RE:GenemanFound this and it suggests the PFS and DCR may be of more interest that ORR. Good for ONC, as the data look even better when dismissing ORR.
https://www.ncbi.nlm.nih.gov/pmc/articles/PMC3237237/
Advantages and disadvantages of major endpoints
Overall survival
In view of its objective measurement and the unquestionable benefit derived by patients, OS has been historically considered the most important endpoint in medical oncology14. The US Food and Drug Administration considers OS as a direct measure of treatment benefit; according to that agency, OS is usually the preferred endpoint when studies can be conducted to adequately assess survival9. However, OS is increasingly an elusive endpoint, mostly because it may be confounded by the use of treatments administered to patients after participation in a given trial, including post-progression cross-over to the experimental arm4. As a result, many randomized trials in breast cancer are underpowered to detect significant OS differences; notably, only approximately 7 per cent of recent phase III trials in advanced breast cancer have used OS as their primary endpoint10. Nevertheless, nearly 20 per cent of such trials demonstrated a significant survival improvement, most frequently in association with an accompanying gain in PFS/TTP and in trials involving patients in second- and third-line therapies10. From a strictly methodological standpoint, it is arguable that the extent to which survival gain in those trials - especially in the first line - was due to trial therapy is unknown, given the effect of post-trial interventions. As a corollary to the prior statement, the expectation of OS gain in trials for which PFS was the primary endpoint may be elusive.
PFS and TTP
Efficacy endpoints based on tumour assessments have been increasingly used in drug development, and both have been accepted as markers of clinical benefit for drug approval11,15,16. For regulatory purposes, PFS seems preferable to TTP in so far as it captures fatal toxicities11. PFS is an attractive endpoint because it is available earlier than OS, is less likely than OS to be influenced by competing causes of death, and is not influenced by treatments administered after progression in a given trial. On the other hand, PFS is subject to measurement error and bias. Measurement error may stem from inconsistent use of definitions and standards among investigators17, whereas bias may results from unblinded ascertainment of progression and from the fact that the date at which progression is confirmed radiographically is a proxy for the true progression date, which lies somewhere within two successive assessments18. This overestimation of PFS does not raise serious methodological issues in randomized trials in which the same evaluation schedule is used for all arms, but may compromise comparisons across trials if different schedules have been used.
ORR
As stated previously, ORR is a frequent endpoint in phase III trials on advanced breast cancer.
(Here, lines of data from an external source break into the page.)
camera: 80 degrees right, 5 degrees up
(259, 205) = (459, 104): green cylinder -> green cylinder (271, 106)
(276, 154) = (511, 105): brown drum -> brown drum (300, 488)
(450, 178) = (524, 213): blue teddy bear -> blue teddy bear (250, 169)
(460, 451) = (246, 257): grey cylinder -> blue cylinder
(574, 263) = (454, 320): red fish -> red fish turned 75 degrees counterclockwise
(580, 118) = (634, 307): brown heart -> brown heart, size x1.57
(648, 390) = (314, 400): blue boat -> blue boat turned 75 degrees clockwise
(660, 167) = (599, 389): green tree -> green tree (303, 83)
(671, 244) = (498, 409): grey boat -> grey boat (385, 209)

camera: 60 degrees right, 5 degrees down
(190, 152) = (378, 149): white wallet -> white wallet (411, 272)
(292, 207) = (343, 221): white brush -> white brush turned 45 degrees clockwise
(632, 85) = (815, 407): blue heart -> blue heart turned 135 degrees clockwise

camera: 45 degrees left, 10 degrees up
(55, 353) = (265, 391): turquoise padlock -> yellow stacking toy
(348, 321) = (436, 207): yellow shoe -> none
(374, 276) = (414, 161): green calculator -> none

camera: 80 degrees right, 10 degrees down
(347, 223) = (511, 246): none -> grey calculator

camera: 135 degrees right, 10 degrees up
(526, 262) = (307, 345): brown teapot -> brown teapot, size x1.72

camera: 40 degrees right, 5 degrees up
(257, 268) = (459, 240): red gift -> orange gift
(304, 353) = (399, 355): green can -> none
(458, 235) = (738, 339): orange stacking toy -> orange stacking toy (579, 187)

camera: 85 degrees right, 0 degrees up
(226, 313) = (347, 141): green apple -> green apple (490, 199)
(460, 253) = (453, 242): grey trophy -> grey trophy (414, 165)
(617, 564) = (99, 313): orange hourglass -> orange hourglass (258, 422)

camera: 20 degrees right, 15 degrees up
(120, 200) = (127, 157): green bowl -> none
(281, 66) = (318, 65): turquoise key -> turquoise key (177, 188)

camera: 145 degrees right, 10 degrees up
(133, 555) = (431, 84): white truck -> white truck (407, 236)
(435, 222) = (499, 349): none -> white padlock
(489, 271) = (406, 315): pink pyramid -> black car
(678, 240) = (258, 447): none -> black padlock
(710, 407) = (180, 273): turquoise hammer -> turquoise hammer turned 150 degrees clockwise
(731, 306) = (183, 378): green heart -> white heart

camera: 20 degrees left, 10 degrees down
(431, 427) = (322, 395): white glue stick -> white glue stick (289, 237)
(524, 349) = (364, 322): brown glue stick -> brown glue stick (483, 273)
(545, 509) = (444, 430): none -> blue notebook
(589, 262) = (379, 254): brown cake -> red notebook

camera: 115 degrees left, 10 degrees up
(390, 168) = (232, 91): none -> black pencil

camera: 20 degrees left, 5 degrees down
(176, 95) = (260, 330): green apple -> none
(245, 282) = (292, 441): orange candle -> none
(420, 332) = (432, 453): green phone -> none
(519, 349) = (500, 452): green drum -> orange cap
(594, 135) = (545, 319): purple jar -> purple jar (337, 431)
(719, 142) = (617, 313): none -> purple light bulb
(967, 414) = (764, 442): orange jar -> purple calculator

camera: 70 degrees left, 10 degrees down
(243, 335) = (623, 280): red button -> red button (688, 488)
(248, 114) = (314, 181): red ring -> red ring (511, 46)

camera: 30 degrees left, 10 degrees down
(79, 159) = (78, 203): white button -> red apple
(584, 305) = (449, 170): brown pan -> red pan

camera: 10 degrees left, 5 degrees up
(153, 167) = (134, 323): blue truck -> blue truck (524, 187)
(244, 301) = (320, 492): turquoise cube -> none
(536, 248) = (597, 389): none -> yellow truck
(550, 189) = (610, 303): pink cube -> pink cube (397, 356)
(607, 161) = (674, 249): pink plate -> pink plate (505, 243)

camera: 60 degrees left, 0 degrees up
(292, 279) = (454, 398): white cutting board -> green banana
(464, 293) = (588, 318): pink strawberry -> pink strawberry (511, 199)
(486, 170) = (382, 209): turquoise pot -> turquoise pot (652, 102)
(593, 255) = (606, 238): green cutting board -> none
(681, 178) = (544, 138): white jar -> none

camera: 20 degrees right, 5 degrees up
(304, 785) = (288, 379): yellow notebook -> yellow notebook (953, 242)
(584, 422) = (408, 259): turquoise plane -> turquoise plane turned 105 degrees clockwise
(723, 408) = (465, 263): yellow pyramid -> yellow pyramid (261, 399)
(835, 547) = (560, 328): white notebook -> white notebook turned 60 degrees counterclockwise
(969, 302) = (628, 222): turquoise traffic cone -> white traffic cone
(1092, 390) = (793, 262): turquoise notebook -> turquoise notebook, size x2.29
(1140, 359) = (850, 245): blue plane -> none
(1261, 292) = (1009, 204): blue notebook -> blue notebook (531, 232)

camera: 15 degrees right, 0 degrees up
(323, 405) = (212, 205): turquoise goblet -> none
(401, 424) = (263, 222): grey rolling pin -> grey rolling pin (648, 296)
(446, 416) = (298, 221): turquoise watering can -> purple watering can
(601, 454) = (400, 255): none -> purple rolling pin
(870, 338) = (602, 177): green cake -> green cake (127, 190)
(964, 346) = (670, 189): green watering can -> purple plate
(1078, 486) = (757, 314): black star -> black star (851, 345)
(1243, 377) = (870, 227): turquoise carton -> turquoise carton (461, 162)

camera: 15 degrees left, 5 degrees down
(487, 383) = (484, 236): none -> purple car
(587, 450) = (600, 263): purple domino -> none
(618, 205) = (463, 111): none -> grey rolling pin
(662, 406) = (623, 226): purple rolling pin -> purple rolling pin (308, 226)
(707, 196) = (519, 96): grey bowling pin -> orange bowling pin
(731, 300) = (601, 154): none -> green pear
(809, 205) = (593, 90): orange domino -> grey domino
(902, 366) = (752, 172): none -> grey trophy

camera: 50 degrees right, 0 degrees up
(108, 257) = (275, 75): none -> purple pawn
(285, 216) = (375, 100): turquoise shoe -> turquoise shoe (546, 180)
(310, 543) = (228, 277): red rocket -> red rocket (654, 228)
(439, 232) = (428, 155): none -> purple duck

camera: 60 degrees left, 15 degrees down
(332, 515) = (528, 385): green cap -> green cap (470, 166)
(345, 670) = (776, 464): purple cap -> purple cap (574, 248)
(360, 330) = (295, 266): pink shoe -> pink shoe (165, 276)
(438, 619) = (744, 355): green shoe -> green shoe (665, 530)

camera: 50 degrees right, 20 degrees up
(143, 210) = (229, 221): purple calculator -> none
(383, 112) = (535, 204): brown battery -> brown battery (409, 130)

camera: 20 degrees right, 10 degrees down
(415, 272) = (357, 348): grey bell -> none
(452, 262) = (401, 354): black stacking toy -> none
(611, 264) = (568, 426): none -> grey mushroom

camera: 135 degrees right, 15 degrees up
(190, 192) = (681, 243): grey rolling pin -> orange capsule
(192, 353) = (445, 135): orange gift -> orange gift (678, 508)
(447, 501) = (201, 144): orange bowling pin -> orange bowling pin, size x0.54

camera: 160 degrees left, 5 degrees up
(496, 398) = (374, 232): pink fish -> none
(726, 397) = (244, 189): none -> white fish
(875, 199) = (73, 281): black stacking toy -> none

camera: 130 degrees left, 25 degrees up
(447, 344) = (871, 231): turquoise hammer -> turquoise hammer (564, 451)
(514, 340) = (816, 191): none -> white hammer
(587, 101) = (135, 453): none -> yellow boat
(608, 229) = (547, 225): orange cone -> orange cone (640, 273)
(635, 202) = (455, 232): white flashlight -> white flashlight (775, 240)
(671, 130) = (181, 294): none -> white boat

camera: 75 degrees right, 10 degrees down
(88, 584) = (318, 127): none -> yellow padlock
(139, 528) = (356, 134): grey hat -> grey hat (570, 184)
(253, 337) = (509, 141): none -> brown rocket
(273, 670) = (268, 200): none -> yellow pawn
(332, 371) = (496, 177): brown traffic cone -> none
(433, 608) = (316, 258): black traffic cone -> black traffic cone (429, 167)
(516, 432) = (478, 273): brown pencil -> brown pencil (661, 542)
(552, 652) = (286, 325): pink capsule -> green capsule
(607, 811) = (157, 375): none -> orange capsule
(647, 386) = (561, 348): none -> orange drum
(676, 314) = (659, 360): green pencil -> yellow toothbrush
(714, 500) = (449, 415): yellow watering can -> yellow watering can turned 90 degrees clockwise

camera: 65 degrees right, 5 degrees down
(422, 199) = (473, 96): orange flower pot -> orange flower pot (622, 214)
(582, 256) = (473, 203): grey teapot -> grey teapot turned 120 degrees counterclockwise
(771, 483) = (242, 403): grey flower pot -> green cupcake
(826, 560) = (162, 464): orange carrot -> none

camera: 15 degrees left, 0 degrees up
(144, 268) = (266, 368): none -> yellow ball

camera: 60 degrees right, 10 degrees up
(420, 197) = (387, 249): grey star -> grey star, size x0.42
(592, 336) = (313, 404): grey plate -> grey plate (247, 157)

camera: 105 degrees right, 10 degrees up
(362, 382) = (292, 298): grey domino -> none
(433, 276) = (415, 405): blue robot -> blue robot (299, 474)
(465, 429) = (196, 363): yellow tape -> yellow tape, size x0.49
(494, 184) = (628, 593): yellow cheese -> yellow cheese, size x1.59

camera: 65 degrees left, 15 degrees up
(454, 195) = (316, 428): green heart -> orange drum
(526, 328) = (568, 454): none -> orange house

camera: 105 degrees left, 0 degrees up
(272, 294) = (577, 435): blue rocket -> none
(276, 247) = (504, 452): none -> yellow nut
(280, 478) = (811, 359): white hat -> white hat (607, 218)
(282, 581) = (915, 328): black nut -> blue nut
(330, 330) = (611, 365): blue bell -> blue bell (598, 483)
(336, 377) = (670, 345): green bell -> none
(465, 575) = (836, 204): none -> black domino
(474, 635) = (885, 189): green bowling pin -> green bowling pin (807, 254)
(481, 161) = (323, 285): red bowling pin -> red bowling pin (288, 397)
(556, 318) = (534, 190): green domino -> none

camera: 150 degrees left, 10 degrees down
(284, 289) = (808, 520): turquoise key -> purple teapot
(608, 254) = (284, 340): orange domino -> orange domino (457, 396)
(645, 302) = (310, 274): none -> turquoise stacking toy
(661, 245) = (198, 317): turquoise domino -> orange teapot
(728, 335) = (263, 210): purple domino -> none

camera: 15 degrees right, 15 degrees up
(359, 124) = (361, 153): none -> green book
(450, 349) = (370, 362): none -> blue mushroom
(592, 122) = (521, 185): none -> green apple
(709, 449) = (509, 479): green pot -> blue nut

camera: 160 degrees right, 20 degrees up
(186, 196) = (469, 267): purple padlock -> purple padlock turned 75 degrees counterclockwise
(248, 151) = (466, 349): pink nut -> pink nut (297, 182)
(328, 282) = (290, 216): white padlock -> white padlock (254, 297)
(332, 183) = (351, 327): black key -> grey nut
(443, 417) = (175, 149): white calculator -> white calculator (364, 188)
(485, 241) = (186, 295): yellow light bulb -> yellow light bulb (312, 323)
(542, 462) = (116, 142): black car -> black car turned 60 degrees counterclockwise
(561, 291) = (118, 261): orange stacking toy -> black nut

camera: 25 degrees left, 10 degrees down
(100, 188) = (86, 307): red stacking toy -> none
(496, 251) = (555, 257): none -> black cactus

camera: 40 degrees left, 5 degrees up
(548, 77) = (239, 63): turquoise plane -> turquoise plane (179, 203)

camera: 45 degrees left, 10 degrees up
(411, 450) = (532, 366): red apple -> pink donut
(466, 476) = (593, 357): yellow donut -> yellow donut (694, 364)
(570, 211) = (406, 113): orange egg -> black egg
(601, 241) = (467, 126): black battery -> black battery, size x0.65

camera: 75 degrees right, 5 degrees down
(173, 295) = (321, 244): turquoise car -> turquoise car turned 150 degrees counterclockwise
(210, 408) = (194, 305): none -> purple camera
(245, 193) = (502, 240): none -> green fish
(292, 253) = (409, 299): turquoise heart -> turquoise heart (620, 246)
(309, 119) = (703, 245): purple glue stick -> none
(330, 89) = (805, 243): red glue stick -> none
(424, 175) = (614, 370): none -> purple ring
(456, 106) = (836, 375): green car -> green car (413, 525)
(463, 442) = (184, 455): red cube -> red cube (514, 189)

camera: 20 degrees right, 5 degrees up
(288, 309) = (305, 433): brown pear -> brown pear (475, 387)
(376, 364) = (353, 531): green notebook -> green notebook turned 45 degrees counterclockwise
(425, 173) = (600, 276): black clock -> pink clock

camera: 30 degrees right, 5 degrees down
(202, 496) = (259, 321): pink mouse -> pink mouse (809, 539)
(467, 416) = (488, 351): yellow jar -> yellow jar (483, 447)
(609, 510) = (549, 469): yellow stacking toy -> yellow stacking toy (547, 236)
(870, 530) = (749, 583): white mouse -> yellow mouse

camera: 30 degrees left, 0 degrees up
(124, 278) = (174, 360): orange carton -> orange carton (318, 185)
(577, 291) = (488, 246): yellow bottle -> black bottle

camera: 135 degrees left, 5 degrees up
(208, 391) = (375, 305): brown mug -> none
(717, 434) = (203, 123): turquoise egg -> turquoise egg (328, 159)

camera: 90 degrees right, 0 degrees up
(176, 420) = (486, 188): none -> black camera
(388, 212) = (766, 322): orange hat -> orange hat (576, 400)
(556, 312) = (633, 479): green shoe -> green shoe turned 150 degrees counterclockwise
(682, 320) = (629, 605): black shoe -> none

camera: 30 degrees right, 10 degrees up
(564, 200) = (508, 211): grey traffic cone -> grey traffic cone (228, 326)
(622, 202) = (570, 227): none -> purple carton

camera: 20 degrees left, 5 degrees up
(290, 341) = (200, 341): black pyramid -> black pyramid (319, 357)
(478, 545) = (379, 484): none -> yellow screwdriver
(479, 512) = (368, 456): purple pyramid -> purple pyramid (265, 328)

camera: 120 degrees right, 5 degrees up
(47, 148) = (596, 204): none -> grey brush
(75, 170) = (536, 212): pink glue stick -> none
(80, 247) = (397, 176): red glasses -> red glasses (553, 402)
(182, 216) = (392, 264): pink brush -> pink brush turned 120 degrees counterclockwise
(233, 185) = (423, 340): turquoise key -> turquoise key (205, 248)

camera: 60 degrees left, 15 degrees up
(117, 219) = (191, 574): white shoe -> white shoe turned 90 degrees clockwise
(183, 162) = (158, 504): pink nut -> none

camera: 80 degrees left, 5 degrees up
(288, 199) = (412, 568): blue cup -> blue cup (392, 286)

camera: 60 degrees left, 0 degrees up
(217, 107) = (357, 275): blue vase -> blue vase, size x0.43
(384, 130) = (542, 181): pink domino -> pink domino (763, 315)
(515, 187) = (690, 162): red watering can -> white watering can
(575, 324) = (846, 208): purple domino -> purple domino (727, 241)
However, there are known limitations of ORR as an indicator of treatment benefit in oncology19, and patients with breast cancer and stable disease after therapy may also accrue benefit. In advanced, hormone-receptor-positive breast cancer, for example, the clinical benefit rate is often used because the survival experience of patients with stable disease after hormone therapy is commonly similar to that of patients with an objective response20. Indeed, the same has been found on occasion for patients treated with chemotherapy21. Thus, ORR is probably weaker than PFS as an efficacy parameter in advanced breast cancer, despite the fact that observing a response to treatment may be the only reliable indicator of treatment benefit in individual patients with cancer22.